While Hindus always revered Lord Ram’s relationship with his wife Sita as the epitome of connubiality, since the Babri mosque dispute, he has a new avatar as the icon of Hindu revivalism. The return to the founding principles of the faith and a defining golden age is paramount to the ideology of all religious fundamentalists. For polytheistic Hindu nationalists, the ancient kingdom Lord Ram established over India or Ram Rajya was a utopian golden age believed to be the apogee of civilization. Militant Hindus harken back to a mythical period of unimaginable prosperity, peace, and happiness. If the appearance of Lord Ram and his divine family in Mouna Raagam must be read in the context of the times, with the emerging Ram Janmabhoomi movement, it his mobilization as the mascot and totem of Hindu nationalism that is significant.

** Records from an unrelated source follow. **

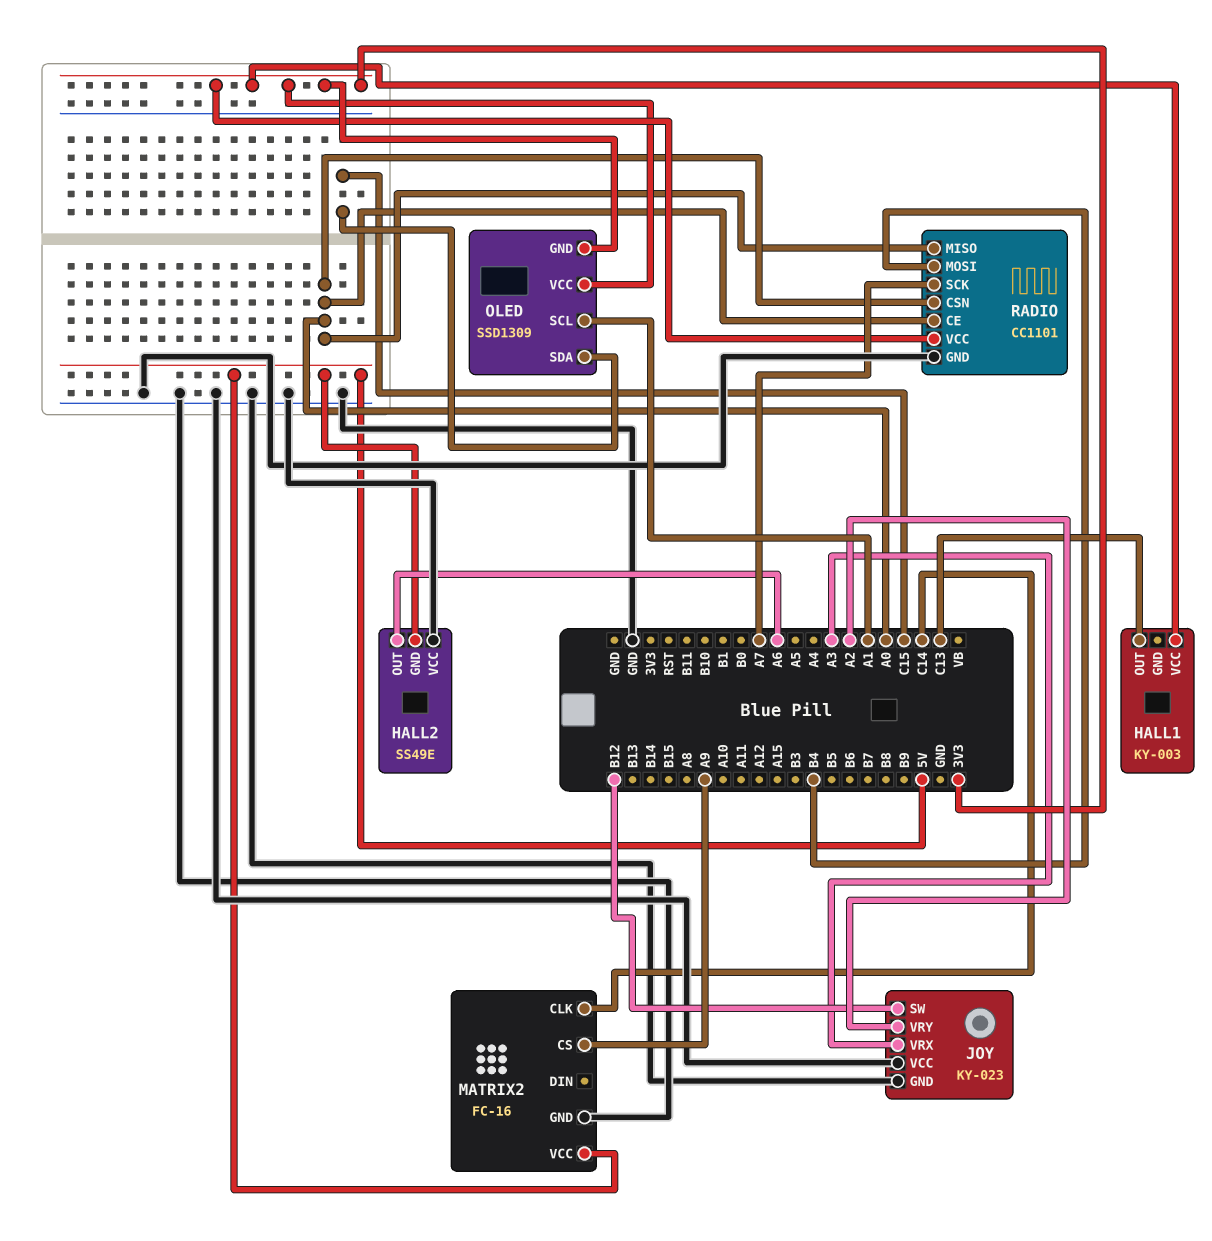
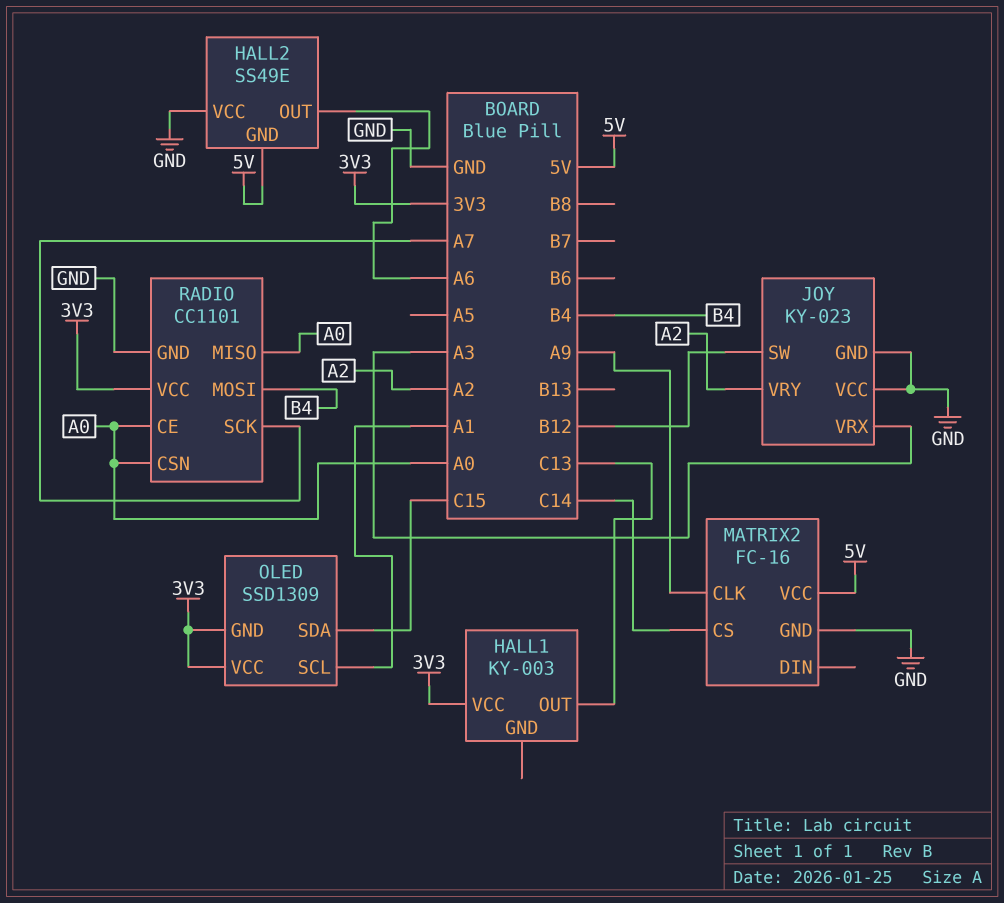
MATRIX2 pin CLK: C14 -> A9
MATRIX2 pin CS: A9 -> C14

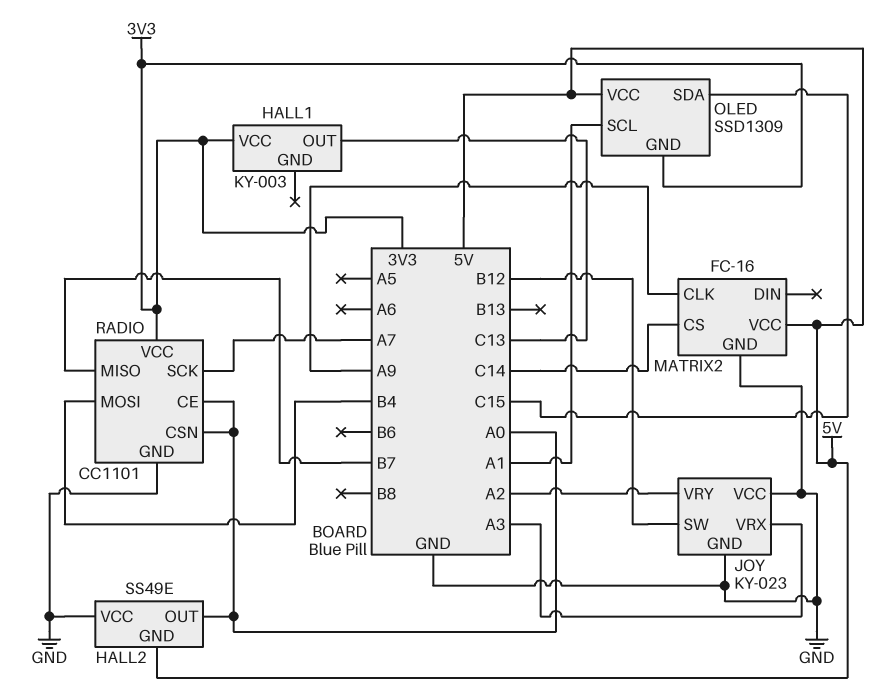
HALL2 pin OUT: A6 -> A0
OLED pin VCC: 3V3 -> 5V
RADIO pin MISO: A0 -> B7

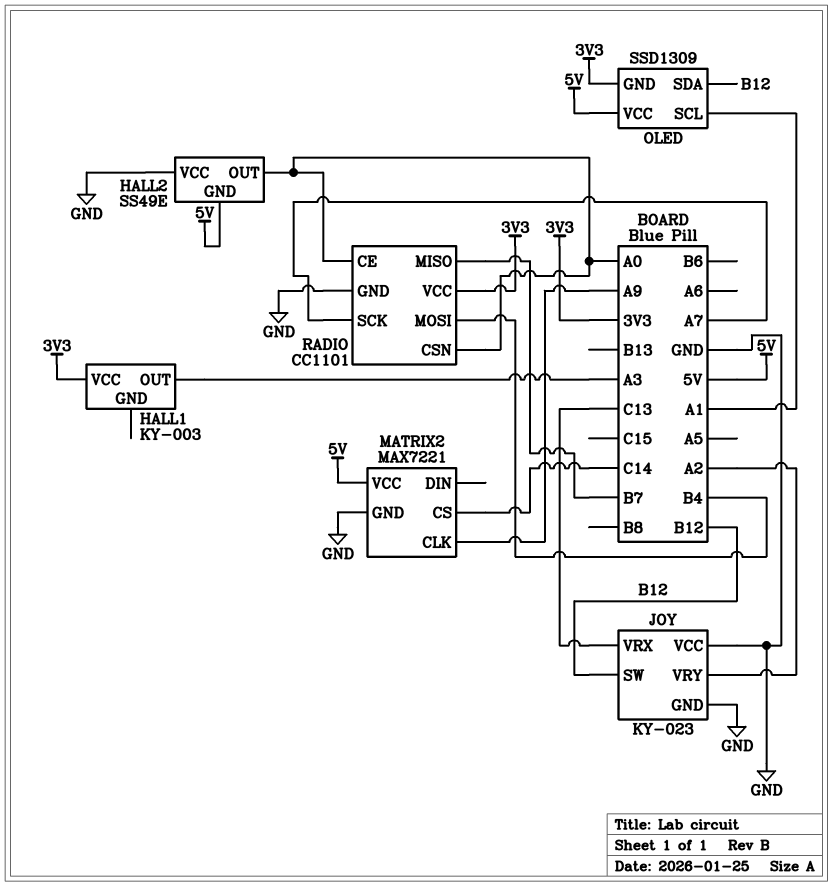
HALL1 pin OUT: C13 -> A3
JOY pin VRX: A3 -> C13
MATRIX2: FC-16 -> MAX7221
OLED pin SDA: C15 -> B12

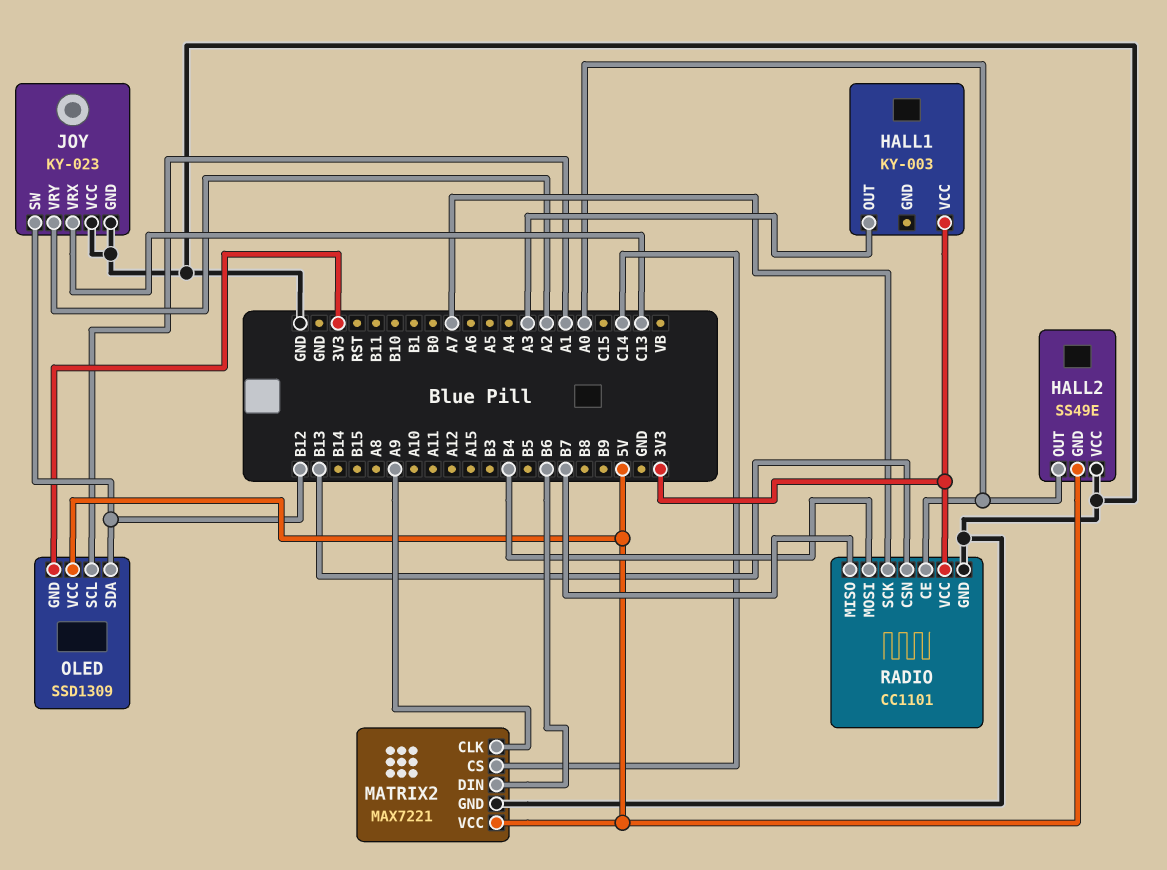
MATRIX2 pin DIN: none -> B6
RADIO pin CSN: A0 -> B13

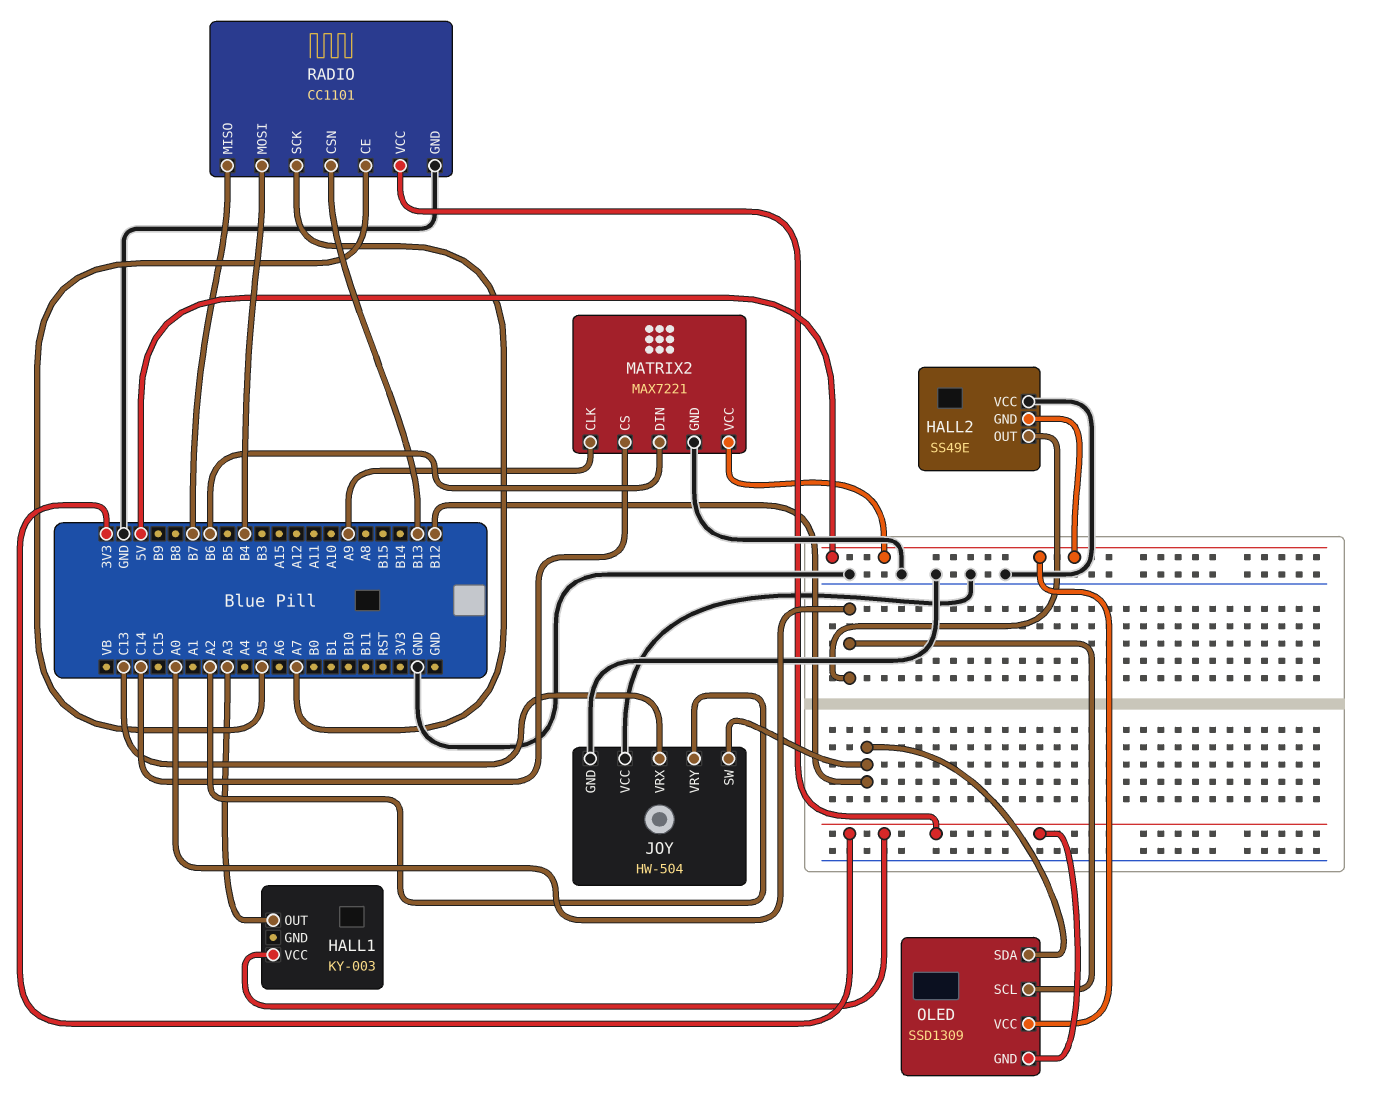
JOY: KY-023 -> HW-504
OLED pin SCL: A1 -> A0
RADIO pin CE: A0 -> A5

Likewise, Hindu nationalists have selected the Bhagavad Gita as the canonical text from many different scriptures in Hinduism to delineate the fundamentals of the faith central to any religious fundamentalism. Hindu nationalists have even attempted to institute Bhagavad Gita as national scripture of multi-religious India much to the chagrin of those who abide by The Quran or The Bible. The Bhagavad Gita, of course, is an extended lyrical sermon valorizing duty and responsibility over emotion and passion. As regressive as it sounds, Divya starts to grow fond of Chandrakumar after she seemingly decides to embrace her wifely duties and extinguishes her lingering romantic desires.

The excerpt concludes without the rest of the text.